PD: Come to think about it, the only platforms which supported "bridge cards" or similar sort of "computer-on-computer" hardware were the ones who exposed certain pins of the CPU to the peripherals in one way or other. This doesn't seem possible in PCI translator-based platforms, as it doesn't expose, and doesn't allow to expose CPU pins to the peripherals, unless you violate the spec like Apple.

What I'm wondering is how feasible would it be to make a PCMCIA Type-II implementation of some of these newer cards. That would open the door to a lot more older laptops as gaming rigs. esp if someone could figure out how the whole Panasonic CF-VEW series cards re-route the audio through the internal speaker. Think of that, a Soundblaster in a PCMCIA Type-II card that does not need some kind of dongle. I'd be buying one to slap in my Versa 40EC as soon as I could afford it.

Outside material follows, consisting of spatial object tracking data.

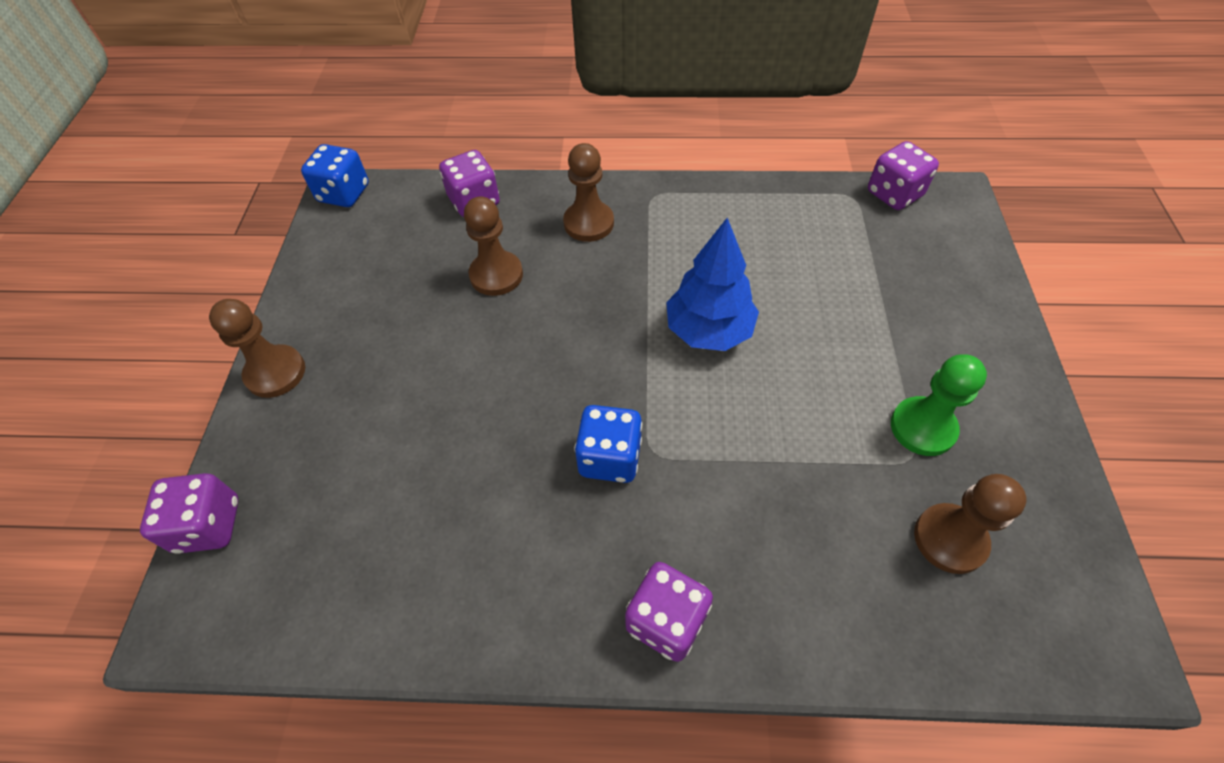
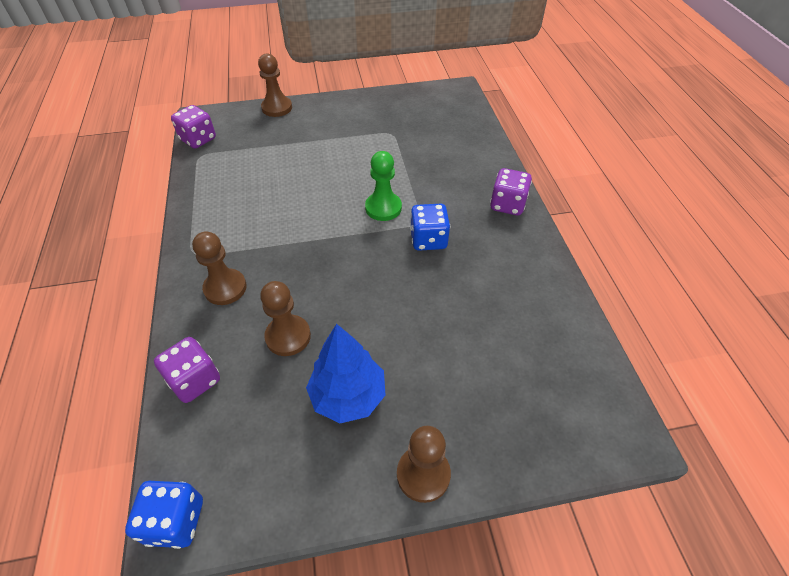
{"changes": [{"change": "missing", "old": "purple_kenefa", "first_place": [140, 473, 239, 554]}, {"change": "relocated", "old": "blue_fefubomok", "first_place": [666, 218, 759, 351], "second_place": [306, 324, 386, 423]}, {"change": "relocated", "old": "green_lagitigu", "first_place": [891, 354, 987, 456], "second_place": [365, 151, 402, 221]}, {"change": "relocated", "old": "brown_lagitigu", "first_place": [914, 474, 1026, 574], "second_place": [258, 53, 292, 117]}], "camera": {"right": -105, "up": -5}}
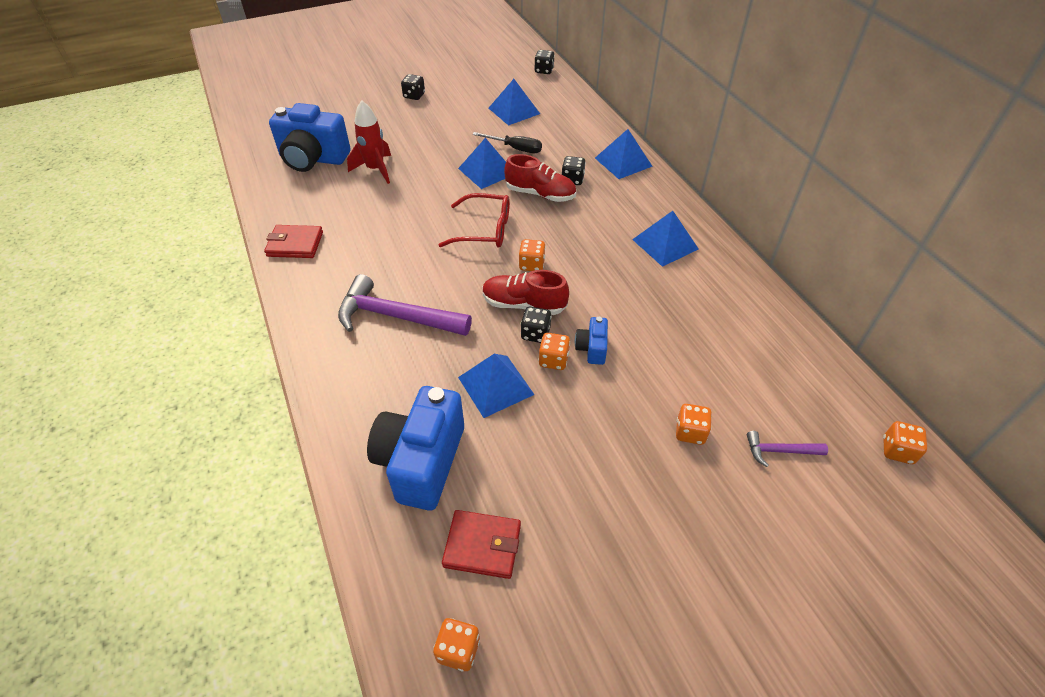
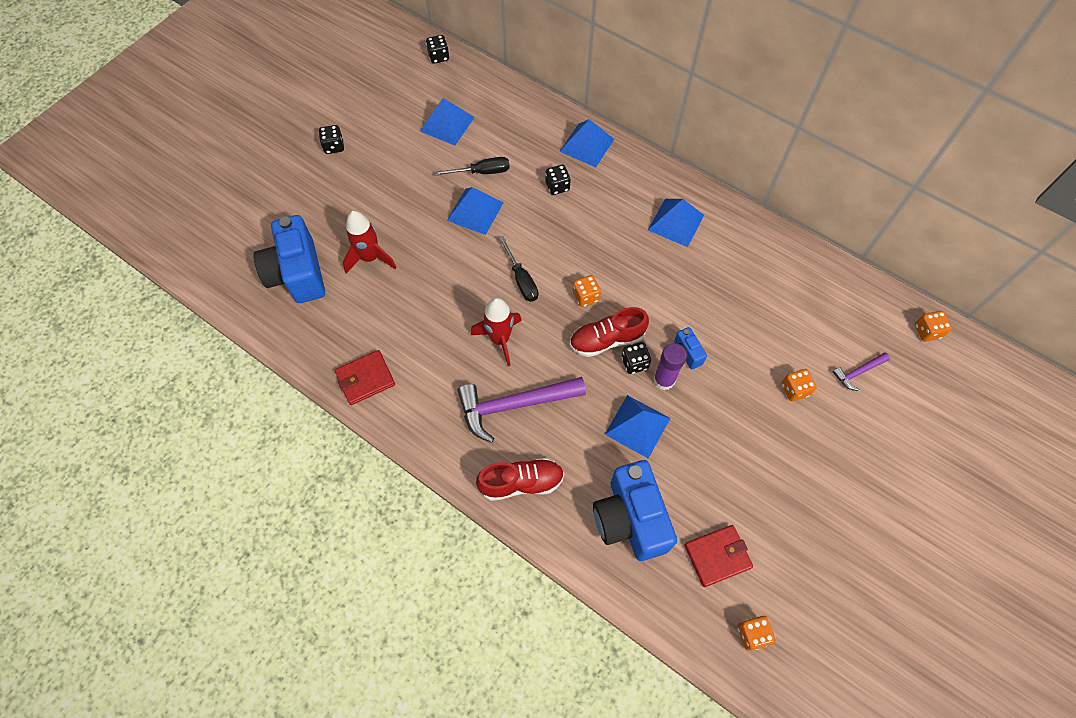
{"changes": [{"change": "spun", "old": "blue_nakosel", "first_place": [269, 103, 350, 172], "second_place": [253, 215, 325, 303], "degrees": 90}, {"change": "exchanged", "old": "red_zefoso", "new": "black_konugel", "first_place": [438, 193, 510, 248], "second_place": [499, 236, 538, 302]}, {"change": "relocated", "old": "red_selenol", "first_place": [504, 154, 576, 202], "second_place": [476, 458, 564, 501]}, {"change": "exchanged", "old": "orange_kenefa", "new": "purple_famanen", "first_place": [538, 333, 570, 370], "second_place": [653, 343, 687, 390]}, {"change": "appeared", "new": "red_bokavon", "second_place": [471, 298, 522, 366]}], "camera": {"right": -30, "up": 15}}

PCMCIA FPGA soundcard would be really cool. Dongle is pretty much guaranteed required for MIDI, though you could probably fit 3.5mm jacks on it.

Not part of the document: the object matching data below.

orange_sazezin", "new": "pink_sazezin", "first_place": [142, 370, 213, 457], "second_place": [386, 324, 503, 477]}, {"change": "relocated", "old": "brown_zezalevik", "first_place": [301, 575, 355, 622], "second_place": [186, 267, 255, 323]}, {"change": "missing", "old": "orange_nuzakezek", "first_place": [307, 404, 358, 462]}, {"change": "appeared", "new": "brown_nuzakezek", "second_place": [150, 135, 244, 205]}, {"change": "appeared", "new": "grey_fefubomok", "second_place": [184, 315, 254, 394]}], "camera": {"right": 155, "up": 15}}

As far as PCI-e FPGA sound cards, your best bet would be to use the FPGA as a hardware assistance to DOSBox or PCEM or something else, in a similar way to DOSBox being able to use a real OPL2LPT. Forget about running real DOS on a modern system, that's a losing battle as hardware progresses, and also means you can't do other modern things at the same time.

Going further, as FPGA technology gets denser and denser (and x86 PC implementations improve, too) you could have a program on your main system that's pretty much the equivalent of a Teamviewer window to an entirely FPGAd system. In short, an FPGA bridgeboard. Could even maybe even share local storage to it like some bridgeboards did, though it'd be funnier (but much less practical) if it had a floppy header to put a real floppy drive in your case. Though I guess that would be nice to have since there's a dearth of good PCIe floppy cards. Could even read kryoflux format if you wanted, probably.

Bridgeboard approach solves the latency issue pretty much completely, and means you could also potentially make the bridgeboard-window software reprogram it to virtualize other systems in the FPGA in your system. You also don't have to worry about BIOS vs UEFI or other hardware incompatibilities and could plausibly even condense the board to an M.2 slot and use it in a laptop, supposing the laptop doesn't reject non-drive M.2 devices.